— Добрый Робер приказал дяде надавать мне пощечин и отвести меня домой к отцу.

— Что он и сделал.

— Что он и сделал. Но спустя шесть месяцев я снова была там, и на этот раз Бодрикур дал себя убедить. А жители Вокулера подарили мне мужскую одежду, которую я с тех пор ношу. Еще они купили мне лошадь за двенадцать франков.

— А что же твои голоса?

— Они не покидали меня, вразумляли и ободряли.

Жиль, владелец огромного состояния, не знающий иных, чем насилие и хитрость, способов достижения целей, зачастую ничтожных, поражен, видя, как столь хрупкое и бесхитростное создание преодолевает все препятствия, заставляет всех скептиков поверить в свой грандиозный замысел.
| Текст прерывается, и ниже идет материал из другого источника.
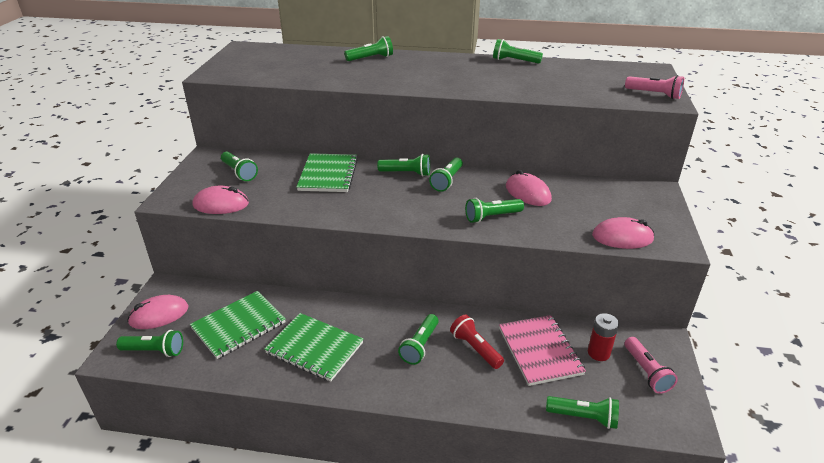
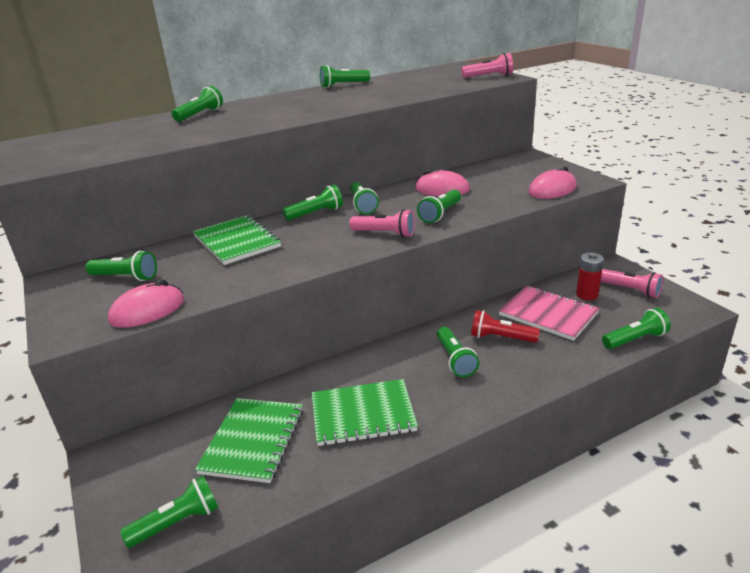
camera: 35 degrees left, 5 degrees down
(159, 315) = (134, 486): pink mouse -> none
(427, 215) = (385, 234): none -> pink flashlight

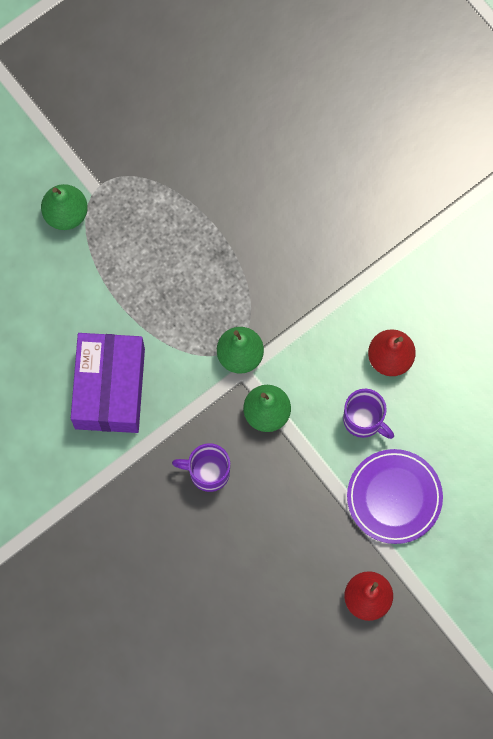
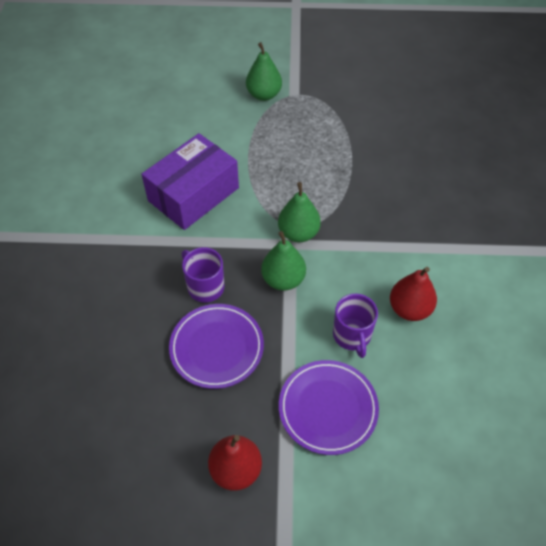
camera: 40 degrees right, 20 degrees down
(268, 518) = (217, 348): none -> purple plate

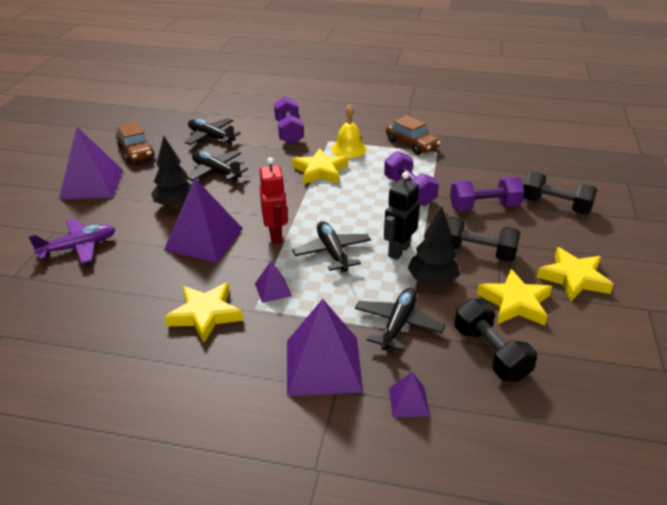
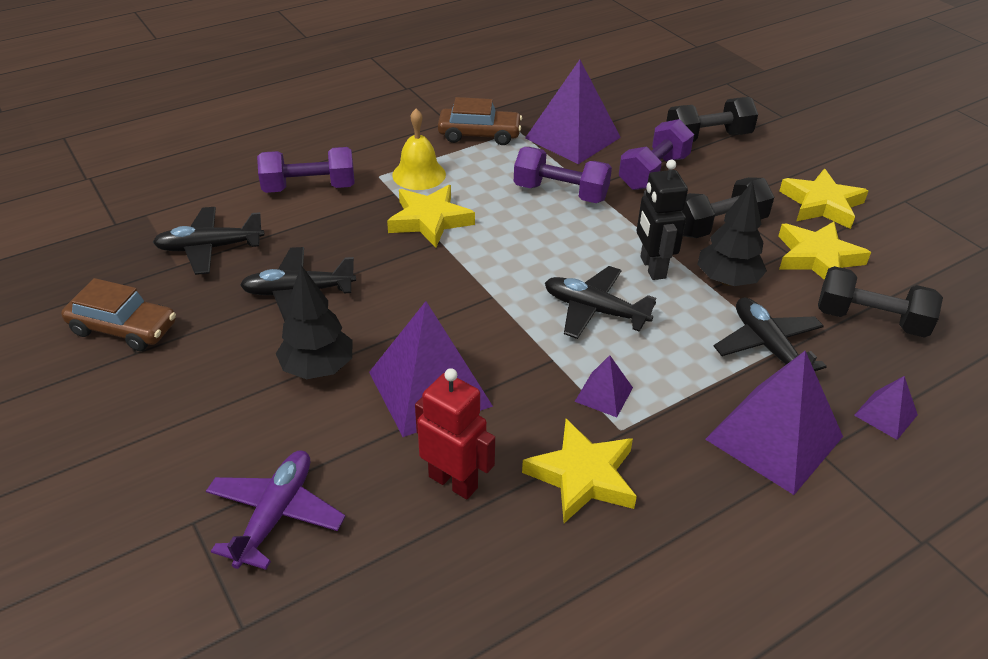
camera: 45 degrees left, 5 degrees up
(92, 184) = (133, 415): purple pyramid -> purple pyramid (572, 137)
(275, 235) = (505, 329): red robot -> red robot (453, 482)
(289, 132) = (309, 188): purple dumbbell -> purple dumbbell turned 45 degrees counterclockwise

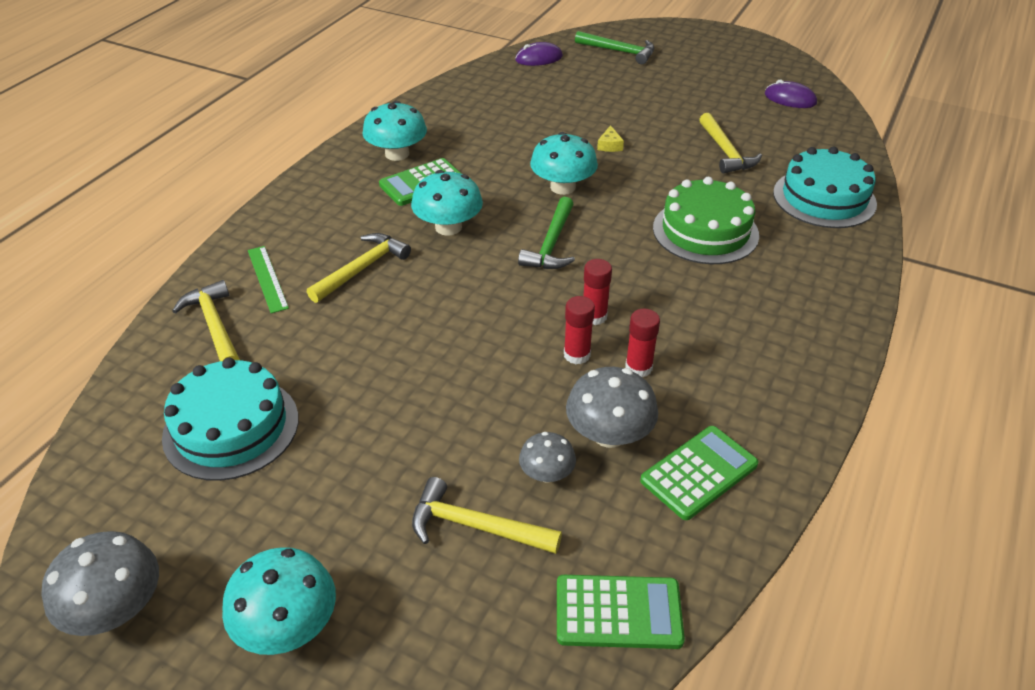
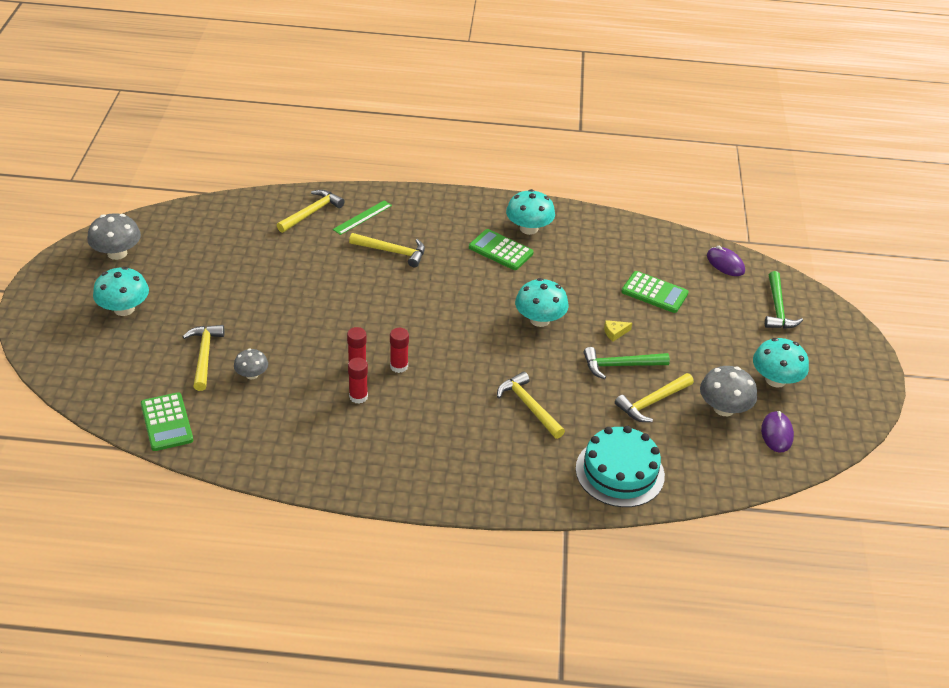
camera: 65 degrees right, 0 degrees up
(231, 427) = (238, 247): turquoise cake -> none
(448, 227) = (457, 276): turquoise mushroom -> turquoise mushroom (775, 379)
(551, 244) = (466, 329): green hammer -> green hammer (620, 365)
(609, 434) = (293, 394): grey mushroom -> grey mushroom (724, 408)
(699, 473) = (277, 439): green calculator -> green calculator (654, 293)
(705, 231) = (528, 406): green cake -> yellow hammer

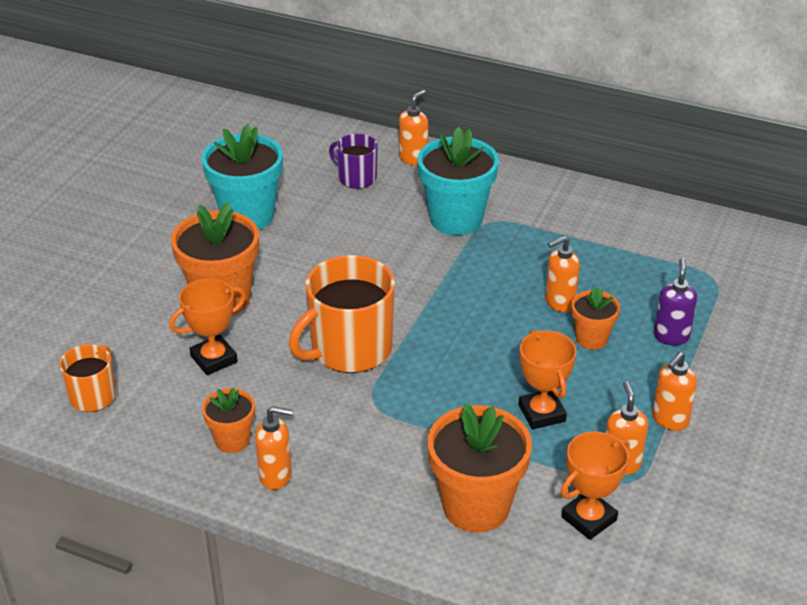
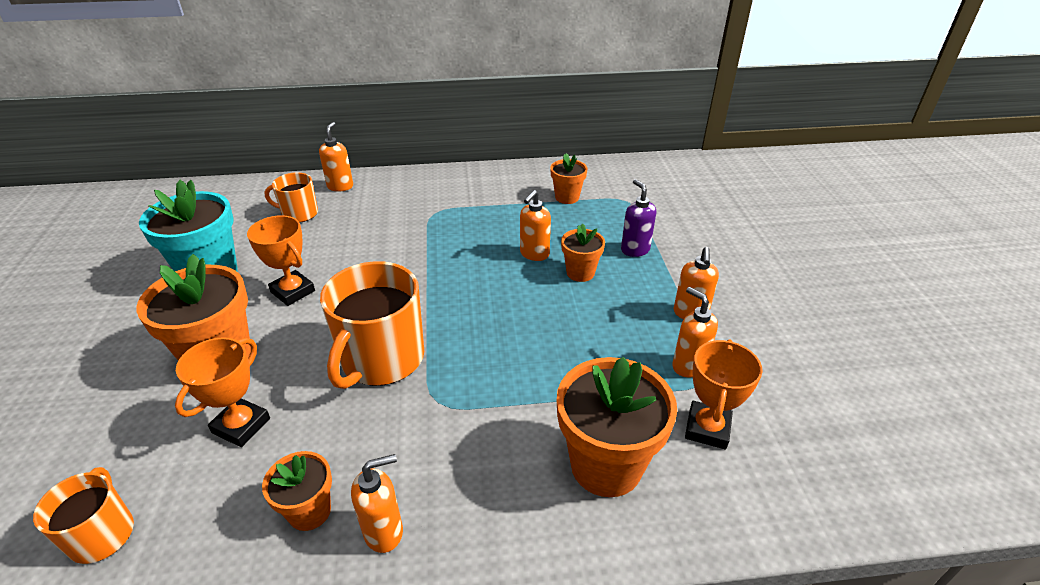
camera: 30 degrees left, 0 degrees up
(356, 178) = (299, 213): purple mug -> orange mug
(456, 219) = (406, 219): turquoise flower pot -> none
(542, 413) = (592, 349): orange trophy -> orange trophy (293, 291)
(647, 251) = (567, 197): none -> orange flower pot

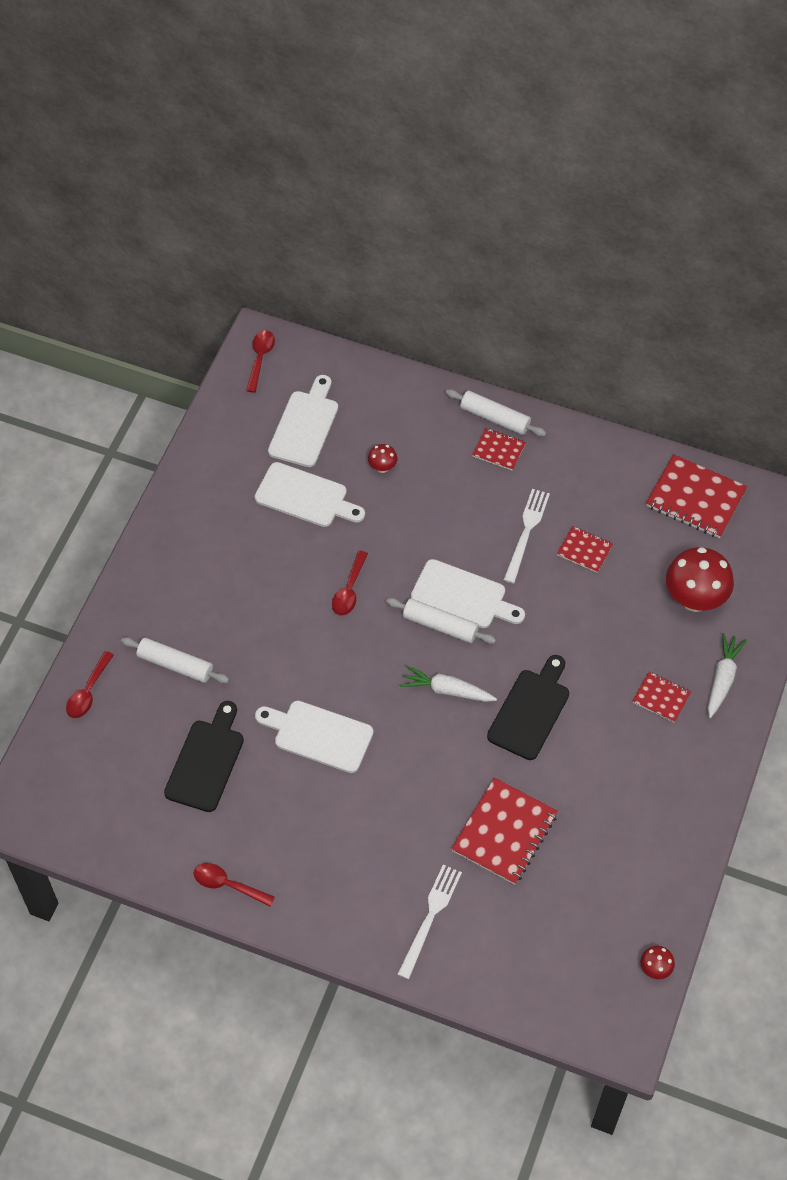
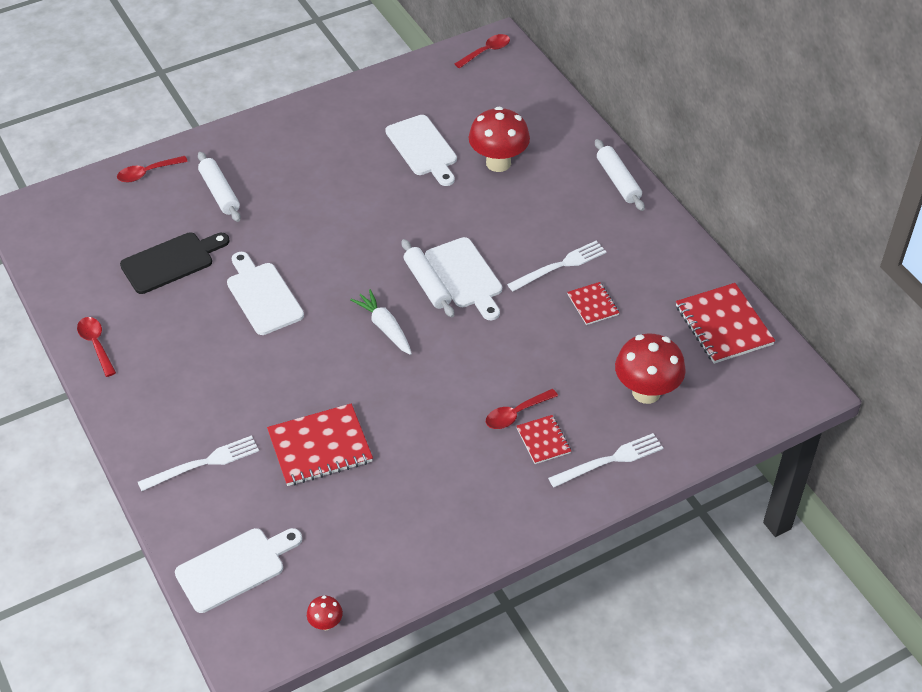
camera: 40 degrees right, 10 degrees down
(305, 425) = (472, 107): white cutting board -> white cutting board (235, 568)
(349, 590) = (388, 222): red spoon -> red spoon (516, 414)
(382, 467) = (498, 163): red mushroom -> red mushroom, size x2.18
(499, 450) = (598, 202): red notebook -> none
(530, 710) = (431, 381): black cutting board -> none
(722, 678) = (609, 461): white carrot -> white fork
— Итак, — заключил он, — есть Дерево фей, оно молчит, и есть голоса, идущие со стороны церкви, они наставляют тебя. Мне кажется, Жанна, что у каждого из нас есть свои голоса. Голоса злые и голоса добрые. Я всего лишь маленький бычок, родившийся в Черной башне крепости Шантосе. Меня воспитал дед, Жан де Краон, знатный вельможа и в то же время настоящий разбойник с большой дороги. Голоса, которые я слышал в детстве и юности, всегда были голосами зла и греха. Жанна, ты явилась спасти не только дофина Карла и его королевство. Спаси юного сеньора Жиля де Ре! Сделай так, чтобы он услышал твой голос. Жанна, я не хочу расставаться с тобой. Ты святая, Жанна, так сделай святым и меня!

И началась война.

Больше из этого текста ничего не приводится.